Location
- Country: Canada
- Province: Ontario
- Region: Southwestern Ontario
- County: Huron County
- Municipality: Huron East

Physical characteristics
- Source: Field
- • coordinates: 43°33′15″N 81°20′31″W﻿ / ﻿43.55417°N 81.34194°W
- • elevation: 328 m (1,076 ft)
- Mouth: Bayfield River
- • location: Egmondville
- • coordinates: 43°32′11″N 81°23′58″W﻿ / ﻿43.53639°N 81.39944°W
- • elevation: 299 m (981 ft)

Basin features
- River system: Great Lakes Basin

= Silver Creek (Huron County, Ontario) =

Silver Creek is a river in the municipality of Huron East, Huron County, Ontario, Canada and a right tributary of the Bayfield River.

==Course==
Silver Creek begins in a farm field northeast of the community of Seaforth at an elevation of 328 m.
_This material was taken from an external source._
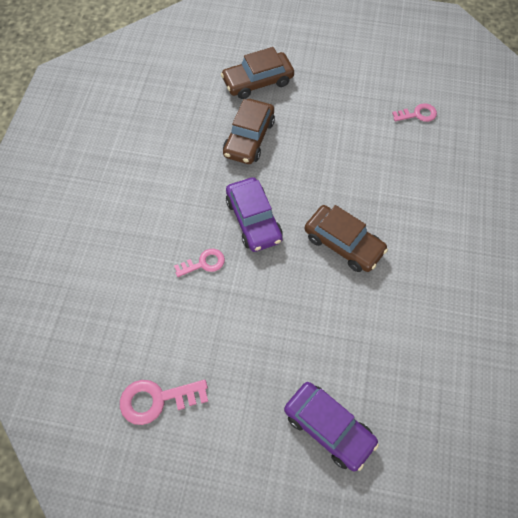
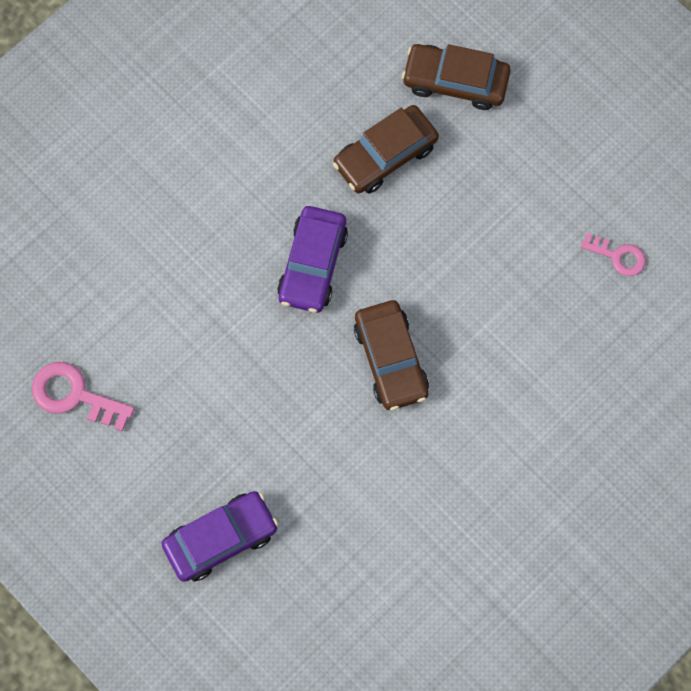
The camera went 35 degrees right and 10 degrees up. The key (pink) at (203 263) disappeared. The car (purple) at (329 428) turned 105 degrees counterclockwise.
It flows southwest and takes in right and left tributary creeks before passing under Ontario Highway 8 on the east side of Seaforth. It continues southwest on the east side of the community, takes in two more left tributaries, and reaches its mouth at the Bayfield River at an elevation of 299 m in the community of Egmondville.

==Ecology==
The Ausable Bayfield Conservation Authority has rated the Upper Bayfield Headwaters, which includes Silver Creek, a "D" for forest conditions and a "C" for surface water quality. A monitoring point for Benthic zone marine invertebrates is located on the upper Silver Creek. No at-risk species have been identified in the drainage basin. Reforestation has been identified as the priority strategy for improving forest conductions and water quality.